I have two data.tables df (21 MIO rows) and tmp (500k rows)
df has three columns linking an original patent (origpat)
Best idea I came with is:
df[,idx := .I] # Add an index to the data.table to group by row of df
df[,compare := sum(tmp[pnum == ref.pat, prim] == mainprim) /
length(tmp[pnum == ref.pat,prim]),by = idx]
Or reusing your overlap function (still using the idx column):
df[,compare := overlap(
mainprim,
tmp[pnum == ref.pat, prim]),
by=idx]
What it does here is grouping by row and then use columns from Subset Data to get the mainprim for this row and the subsets of tmp needed.
If you want to avoid creating the idx column you can use by=1:nrow(df) instead but this could slow down the process (using an actual column is quicker in data.table).
Great improvements by @Docendo:
You can further speed up the process by creating an intermediate variable to store the subset instead of doing the subset twice per row:
df[,compare := {x = tmp[pnum == ref.pat, prim]; sum(x == mainprim) / length(x)}, by = idx]

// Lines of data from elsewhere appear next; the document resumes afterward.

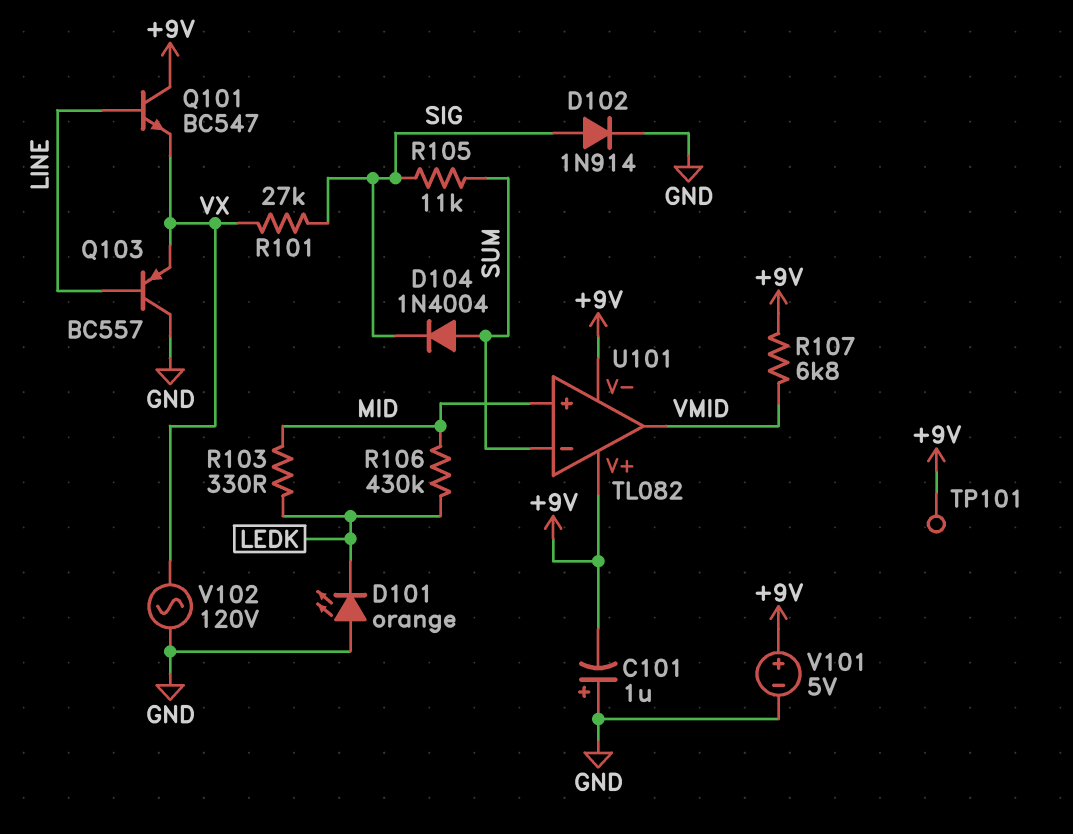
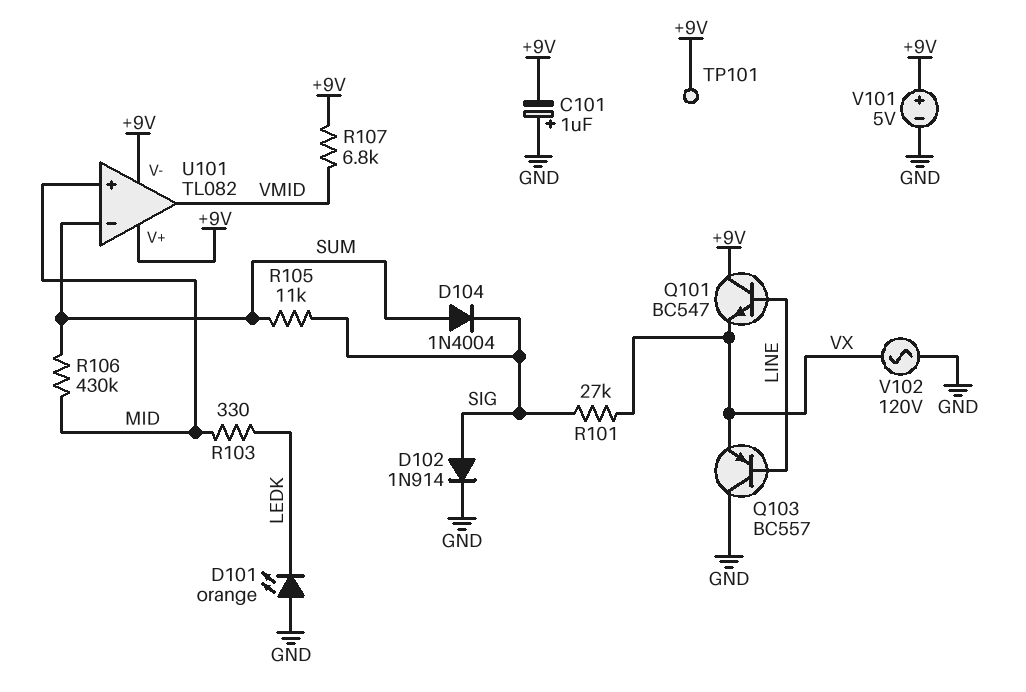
R106: 430k (LEDK, MID) -> 430k (MID, SUM)

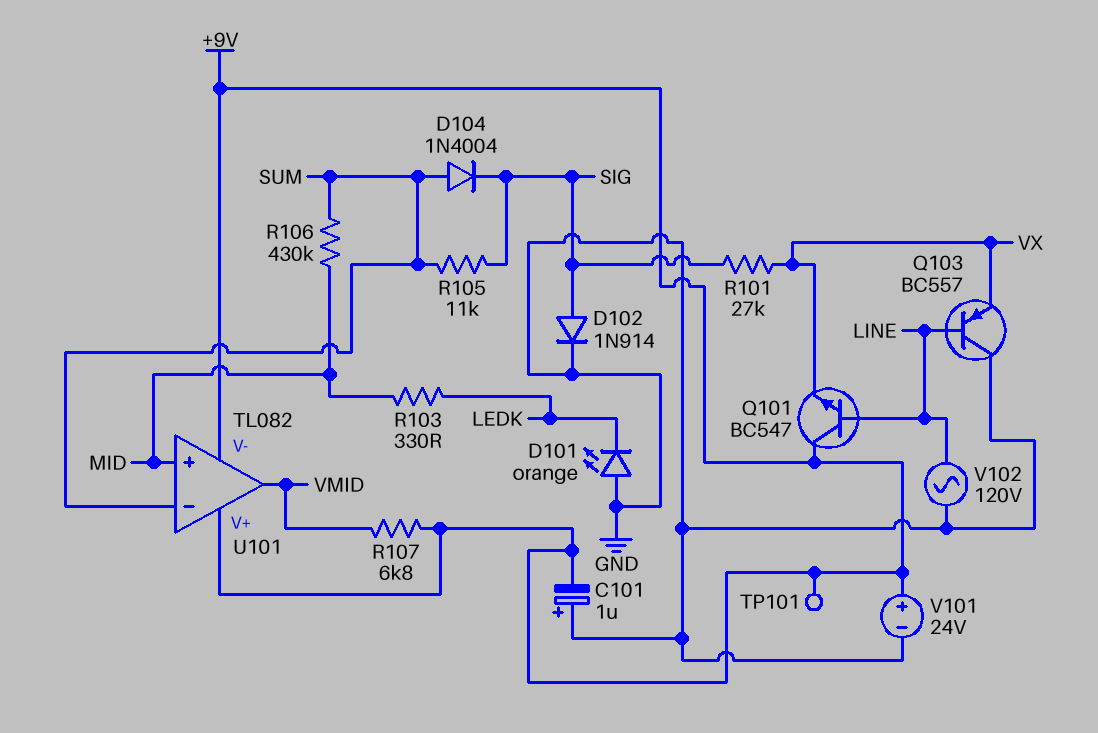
V101: 5V (plus +9V, minus GND) -> 24V (plus +9V, minus GND)
V102: AC 120V (GND, VX) -> AC 120V (GND, LINE)

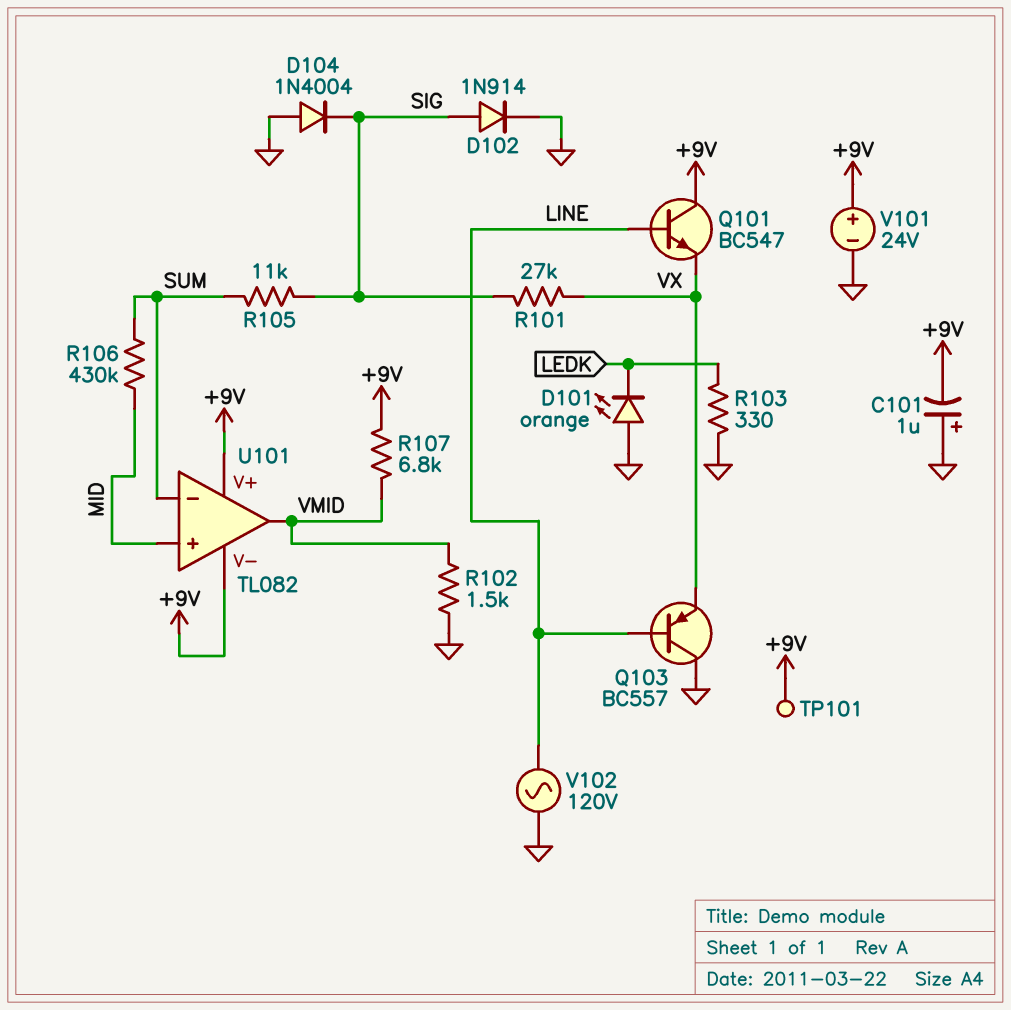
D104: diode 1N4004 (A SUM, K SIG) -> diode 1N4004 (A GND, K SIG)
R102: none -> 1.5k (GND, VMID)
R103: 330 (LEDK, MID) -> 330 (GND, LEDK)

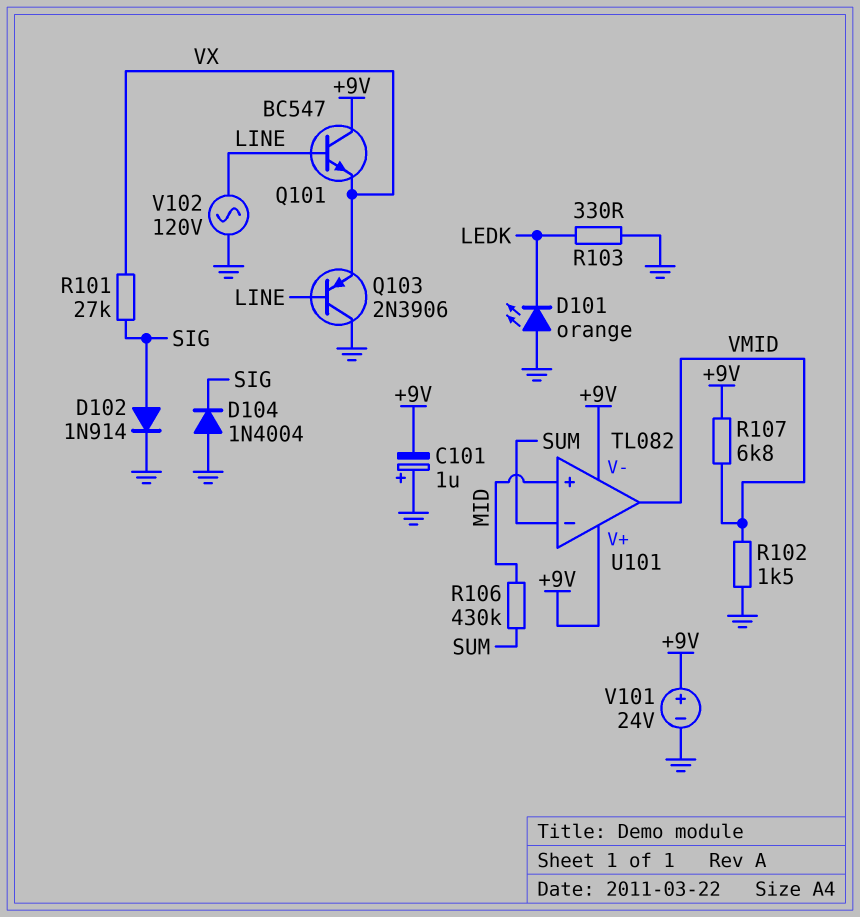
Q103: PNP BC557 (B LINE, C GND, E VX) -> PNP 2N3906 (B LINE, C GND, E VX)
R105: 11k (SIG, SUM) -> none
TP101: test point (+9V) -> none

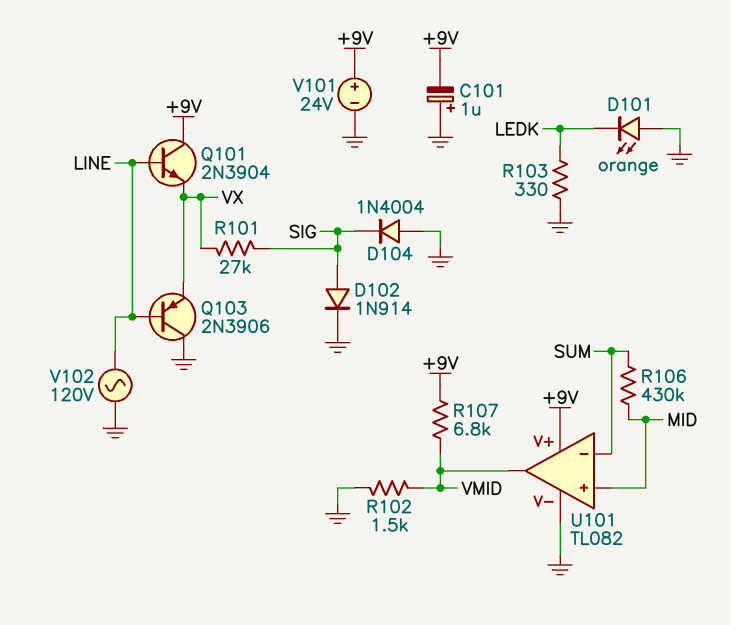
Q101: NPN BC547 (B LINE, C +9V, E VX) -> NPN 2N3904 (B LINE, C +9V, E VX)
U101 pin V-: +9V -> GND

And in case there are duplicated combinations of ref.pat and mainprim in df you could further optimize the performance by using by = list(ref.pat, mainprim) instead of by = idx:
df[,compare := {x = tmp[pnum == ref.pat, prim]; sum(x == mainprim) / length(x)},
by = list(ref.pat, mainprim)]
And another, probably just minimal, improvement could be done by using mean() instead of sum()/length():
df[,compare := mean(tmp[pnum == ref.pat, prim] == mainprim), by = list(ref.pat, mainprim)]